Pologne : RSF met en garde contre un projet de loi dangereux pour la liberté d’expression
La préparation d’un projet de loi par le gouvernement polonais officiellement destiné à protéger la liberté d’expression sur les réseaux sociaux inquiète Reporters sans frontières (RSF), qui alerte sur des risques de censure en ligne.
Quelques jours après la décision de plusieurs plateformes de suspendre les comptes du président Donald Trump, le gouvernement polonais a annoncé préparer un projet de loi visant à limiter le pouvoir des plateformes comme Facebook et Twitter sur la suppression des contenus et la fermeture des comptes. Officiellement, cette initiative, rendue publique le 15 janvier dernier, a pour but de protéger le droit constitutionnel à la liberté d’expression sur les réseaux sociaux.

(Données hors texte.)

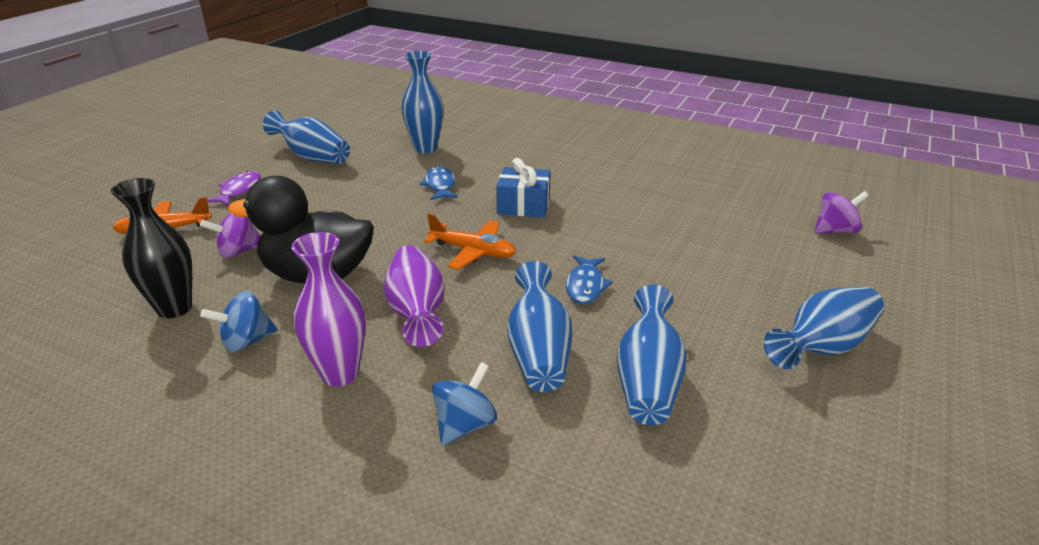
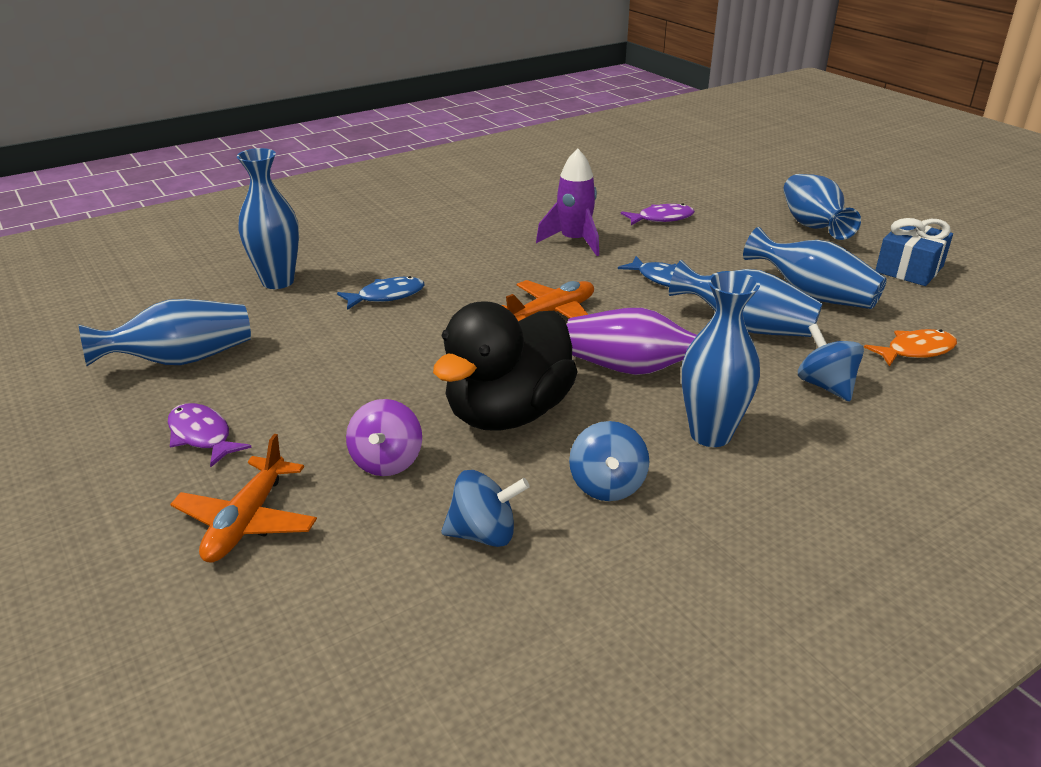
camera: 60 degrees left, 0 degrees up
(174, 308) = (484, 534): black vase -> blue spinning top
(340, 373) = (710, 434): purple vase -> blue vase
(440, 185) = (386, 296): blue fish -> blue fish turned 135 degrees clockwise
(523, 205) = (489, 266): blue gift -> blue gift (909, 269)
(591, 481) = (915, 350): none -> orange fish
(607, 226) = (574, 241): none -> purple rocket
(710, 253) = (661, 218): none -> purple fish
(835, 230) = (672, 169): purple spinning top -> none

Le gouvernement envisage de créer un “Conseil de la liberté d’expression”, qui pourra être saisi par les utilisateurs dans les cas où ils ont épuisé toutes les procédures d’appel auprès des plateformes pour restaurer un contenu ou un compte. Le Conseil aura sept jours pour évaluer si le contenu respecte la loi polonaise et rendre une décision que les plateformes devront respecter sous peine d’amendes pouvant atteindre 50 millions de zlotys, soit 11 millions d’euros. Les cinq membres qui composeront ce Conseil seront nommés par le Sejm (La Diète polonaise, chambre basse du Parlement) pour une durée de six ans, ce qui revient à transférer au politique une décision qui revient au judiciaire.
“Les besoins de régulation ne doivent pas servir la volonté du gouvernement polonais de contrôler les informations circulant sur les réseaux sociaux, alerte la responsable technologies de RSF, Iris de Villars. Le Conseil de la liberté d’expression est manifestement structuré pour être instrumentalisé à des fins politiques. Nous appelons le gouvernement à revoir cette proposition qui semble d’autant plus absurde qu’elle n’est pas conforme au projet européen de Digital Services Act qui prévoit la possibilité de recours auprès d’organes indépendants.”

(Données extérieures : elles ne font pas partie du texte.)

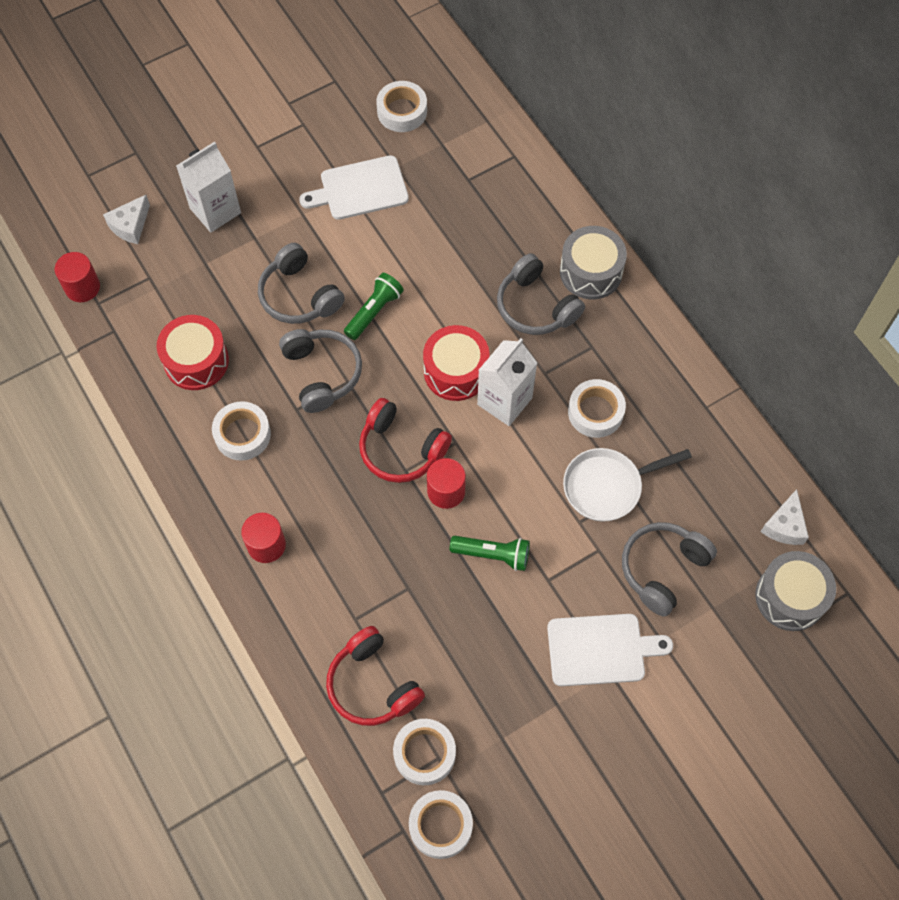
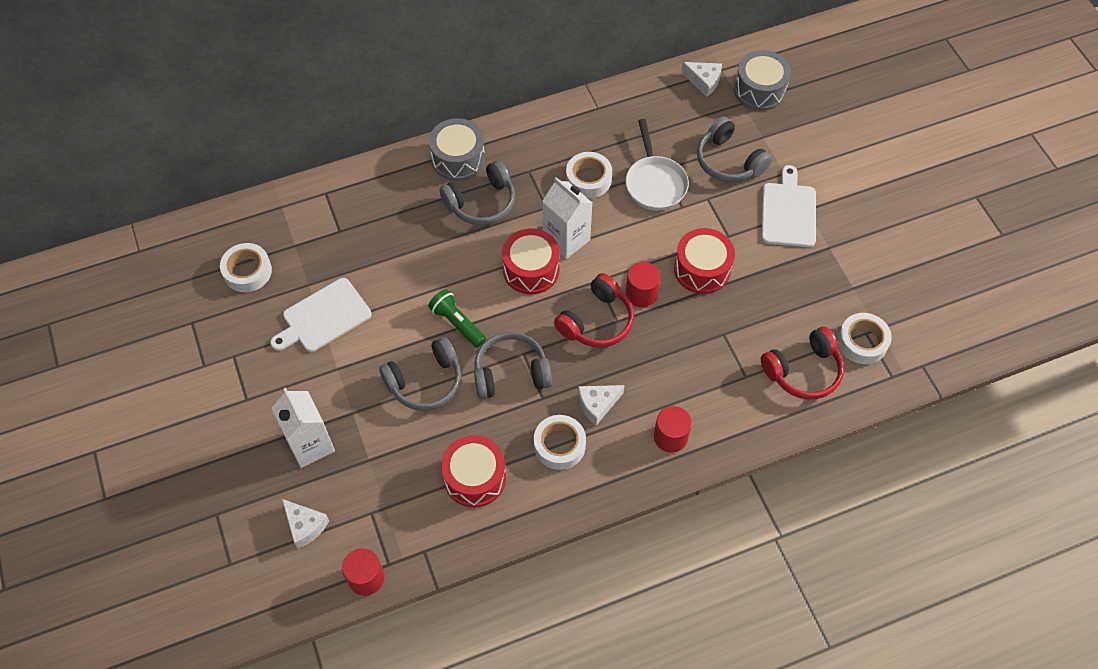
camera: 80 degrees left, 5 degrees down
(296, 465) = (597, 405): none -> white cheese
(360, 189) = (324, 317): white cutting board -> white cutting board turned 60 degrees clockwise
(440, 826) = (919, 339): white tape -> none
(493, 554) = (702, 269): green flashlight -> red drum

Le gouvernement polonais a déjà démontré sa propension à la propagande en transformant les médias publics en médias officiels. Par ailleurs, afin de censurer les médias privés, le gouvernement a d’abord envisagé de passer par la voie législative avant d’appliquer une stratégie commerciale de leur rachat par les groupes contrôlés par l’Etat.
Dévoilé en décembre dernier par la Commission européenne, le Digital Services Act (DSA) vise à réguler les contenus publiés sur les plateformes. Les travaux du gouvernement polonais sur sa position concernant le DSA sont attendus le 29 janvier prochain.
La Pologne est située à la 62e place au Classement mondial de la liberté de la presse établi par RSF.